Affiche de 1912 en faveur de la journée de 8 heures.
© Collection Photothèque IHS-CGT

En France, la Confédération générale du travail porte le combat pour la journée de 8 heures. Ici, une affiche datant de 1912.

La tradition du 1er Mai trouve sa source dans la revendication pour la journée de travail de huit heures. Retour sur quelques éléments de ses origines

Le 1er Mai fête ses 130 ans cette année. Au cœur de cet événement était placée la revendication de la journée de travail de huit heures, alors que, dans la plupart des pays en plein développement industriel en cette fin du XIXe siècle, on obligeait les ouvriers à travailler quotidiennement onze, douze, ou même quatorze heures par jour, six jours par semaine.

C’est au Congrès international ouvrier socialiste tenu à Paris en juillet 1889, que la proposition d’une journée internationale de lutte pour les huit heures a été décidée. Le 20 juillet, la résolution suivante est adoptée: «Il sera organisé une grande manifestation internationale à date fixe, de manière que, dans tous les pays et dans toutes les villes à la fois, le même jour convenu, les travailleurs mettent les pouvoirs publics en demeure de réduire légalement à huit heures la journée de travail, et d'appliquer les autres résolutions du Congrès international de Paris. Attendu qu'une semblable manifestation a déjà été décidée pour le 1er mai 1890 par l'American Federation of Labor, dans son congrès de décembre 1888 tenu à Saint-Louis, cette date est adoptée pour la manifestation internationale. Les travailleurs des diverses nations auront à accomplir cette manifestation dans les conditions qui leur sont imposées par la situation spéciale de leur pays.»

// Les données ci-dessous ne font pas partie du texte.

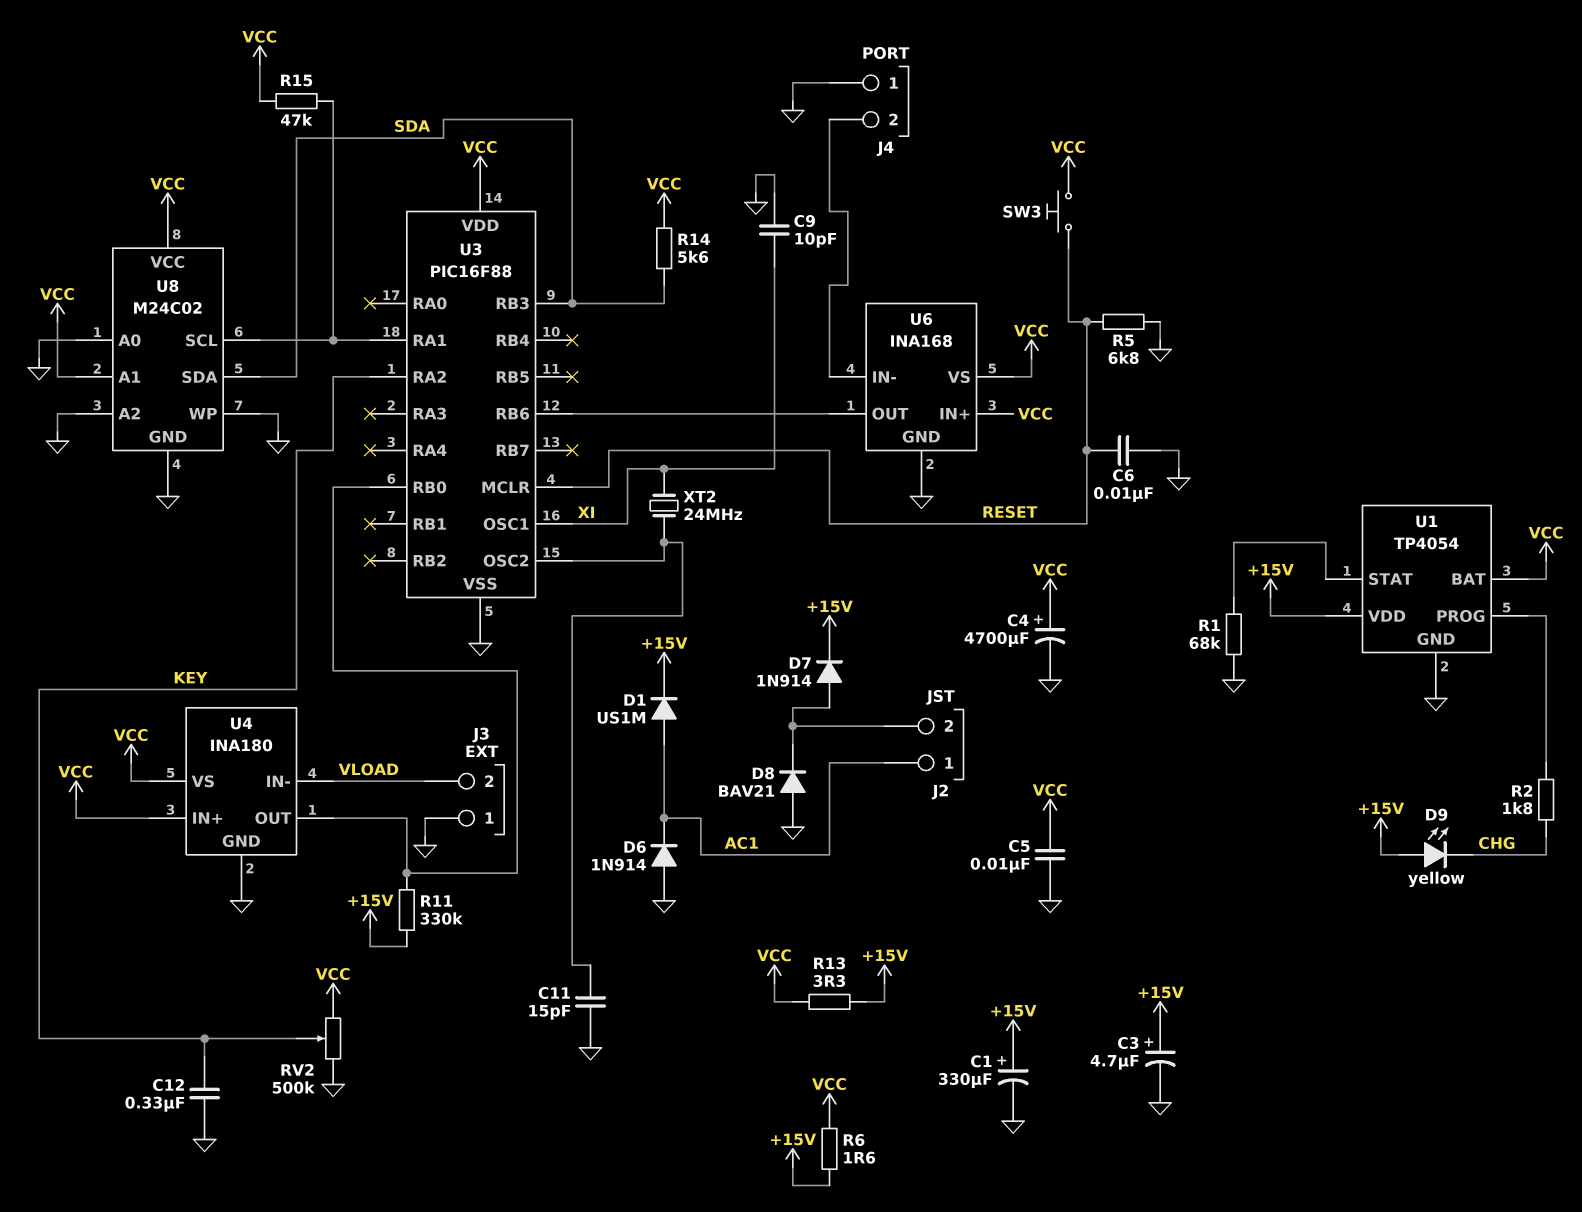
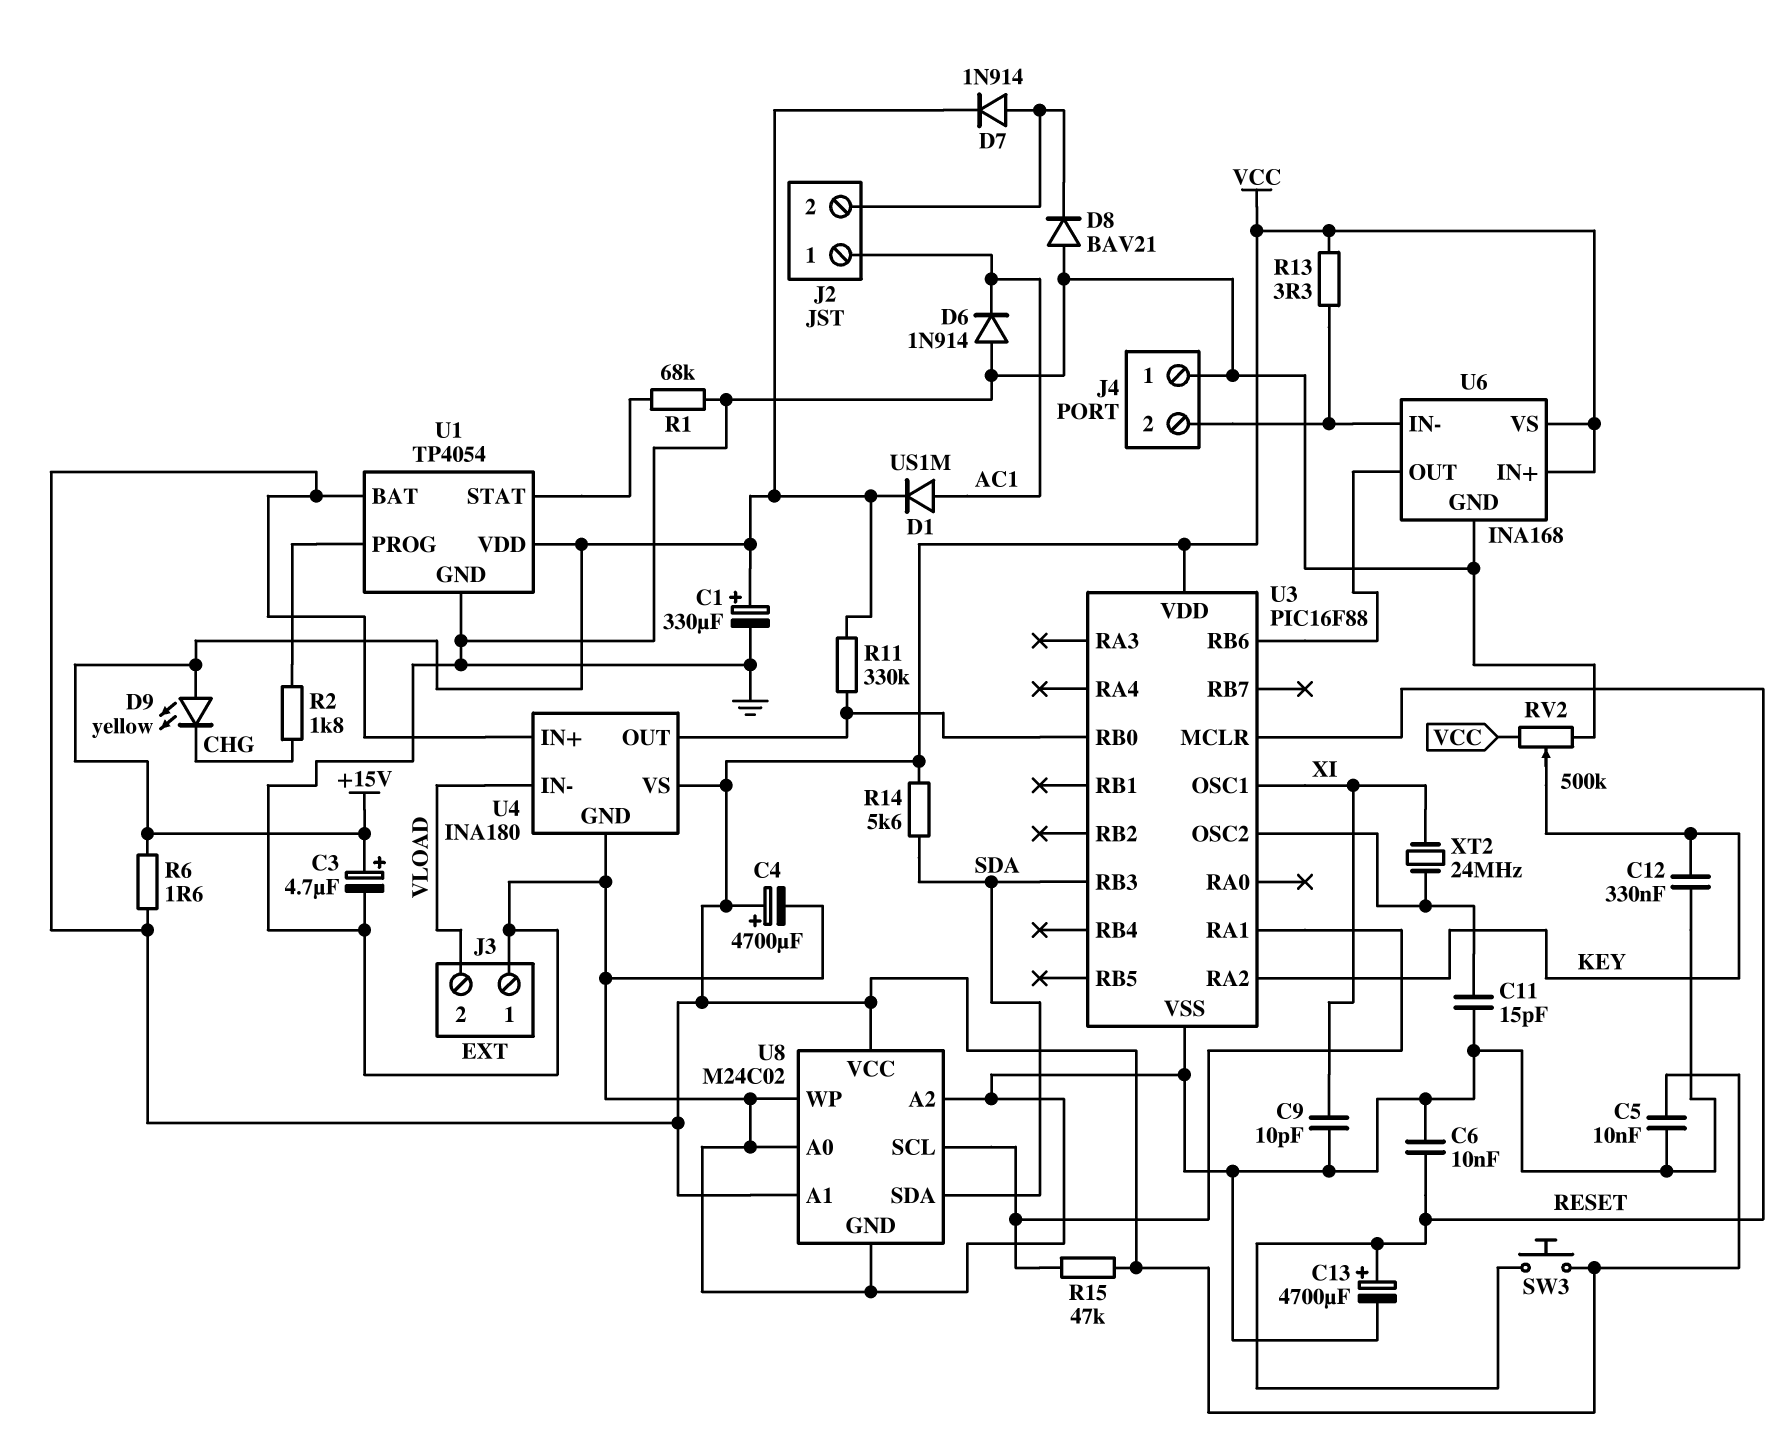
C13: none -> 4700uF (plus RESET, minus GND)
R5: 6.8k (GND, RESET) -> none
R13: 3.3 (+15V, VCC) -> 3.3 (J4/2, VCC)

Ce 1er mai 1890, aux Etats-Unis, des journées d’actions et de grèves étaient convoquées en faveur de la journée de huit heures. Comme dans certaines régions de Suisse, le 1er mai représentait la date où débutaient les locations, les baux ou les contrats. En 1886, les syndicats américains avaient déjà posé un ultimatum à cette date au patronat: soit la journée de huit heures était introduite dans les entreprises, soit les ouvriers cesseraient le travail. Le 1er mai 1886 de nombreuses grèves éclatèrent dans tout le pays. A Chicago, 40000 travailleurs cessèrent le travail, certains étaient déjà à l’arrêt depuis trois mois. Trois jours plus tard, la répression s’est abattue sur les ouvriers, faisant six morts et une cinquantaine de blessés. Le lendemain, lors d’un meeting de protestation réunissant 15000 personnes, une bombe explosa alors que la police commençait à charger, tuant huit policiers. «Ce fut le signal d’une folle panique et d’un terrible massacre, les policiers indemnes s’étant mis à tirer sur la foule. La ville fut mise en état de siège et un grand nombre de militants ouvriers arrêtés, tandis que s’instaurait une véritable hystérie anti-anarchiste et antisyndicaliste. Qui a lancé la bombe? On ne l’a jamais su», écrit l’historien Marc Vuilleumier, dans un historique du 1er Mai publié sur le site de la CGAS[1]. Plusieurs anarchistes, innocentés par la suite, ont été condamnés à mort après ces événements.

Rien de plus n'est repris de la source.